Another workaround was to always use dGPU for rendering, but it had it’s problem too: qutebrowser (and probably all QtWebEngine based browsers) doesn’t do hardware video decoding when the primary gpu is the nvidia one (chrome://gpu shows the related info).

With a little bit of tinkering I’ve found that instead of disabling and then re-enabling the monitor I can change the resolution to something else and then change back: it unfreezes the monitor keeping all windows in their place and no monitor-related settings (layouts on tags, etc) drop in dwm since monitor isn’t being disconnected.

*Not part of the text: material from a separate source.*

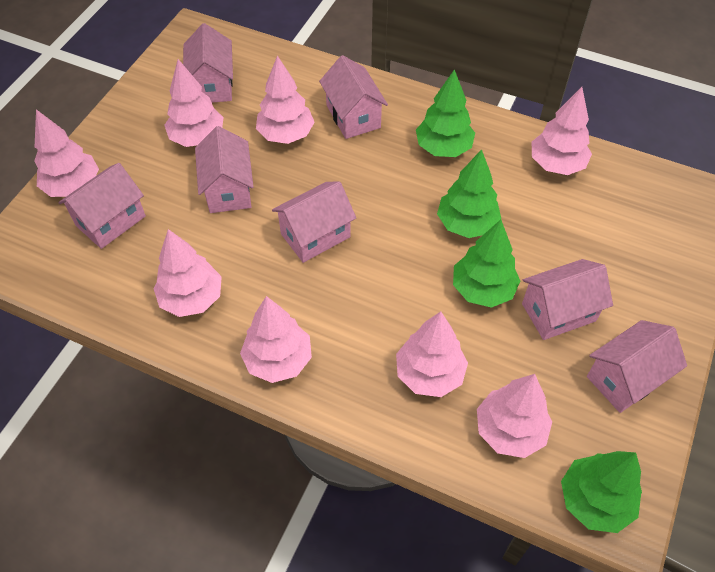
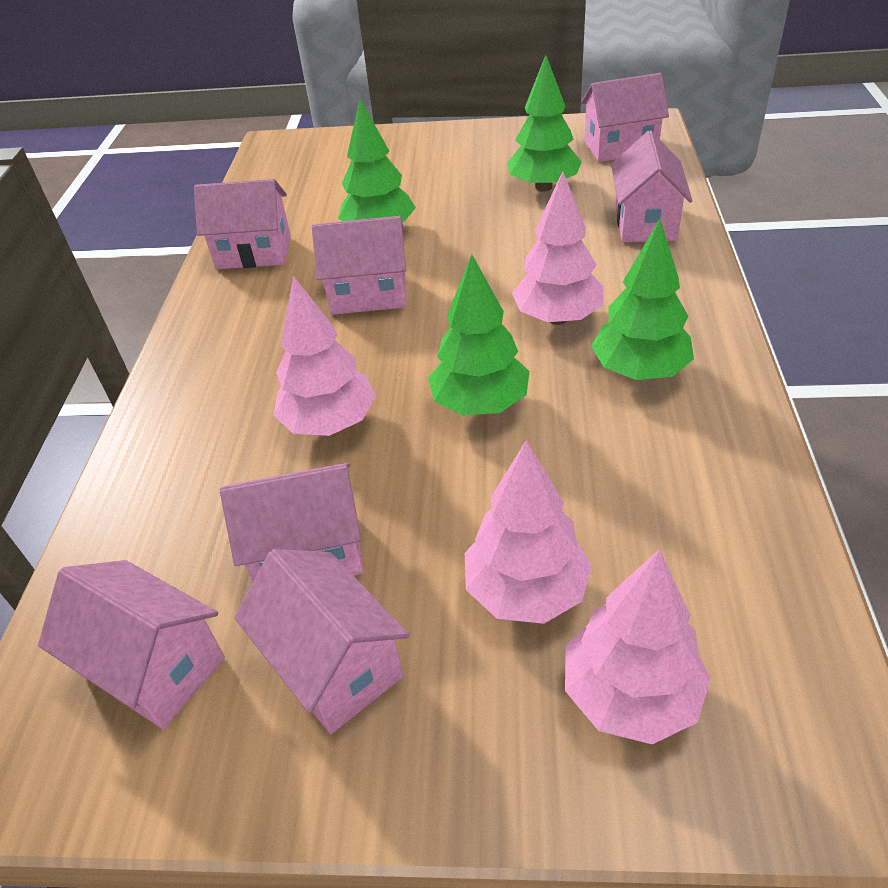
pink tree: 8 -> 4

When the external monitor freezes, journalctl shows related logs, so I automated the unfreeze workaround:

#!/usr/bin/env bash

[ ! -f /usr/local/bin/journalfollow ] && exit

s=0

sudo journalfollow | while read l
do
	echo "$l" | grep -Fq 'NVRM: kdispApplyWarForBug3385499_v03_00: timeout waiting for METHOD_EXEC to IDLE' && s=$(( s + 1 ))
	echo "$l" | grep -Fq 'NVRM: kdispApplyWarForBug3385499_v03_00: timeout waiting for channel state to UNCONNECTED' && s=$(( s + 1 ))

	# echo "$s: $l"

	if [ 2 -eq "$s" ]
	then
		s=0
		if xrandr --listactivemonitors | grep -Fq HDMI-1-0
		then
			xrandr --output HDMI-1-0 --mode 1680x1050
			xrandr --output HDMI-1-0 --mode 1920x1080
			[ -x ~/.fehbg ] && ~/.fehbg
		fi
	fi
done

journalfollow is another script doing sudo journalctl -f. As I always fail to use chmod +s and never try to learn it :d, I configured /etc/sudoers to be able to run the script without entering my password. I run this script from ~/.xinitrc.

Now whenever the external monitor freezes this script receives the logs and unfreezes it without losing window states.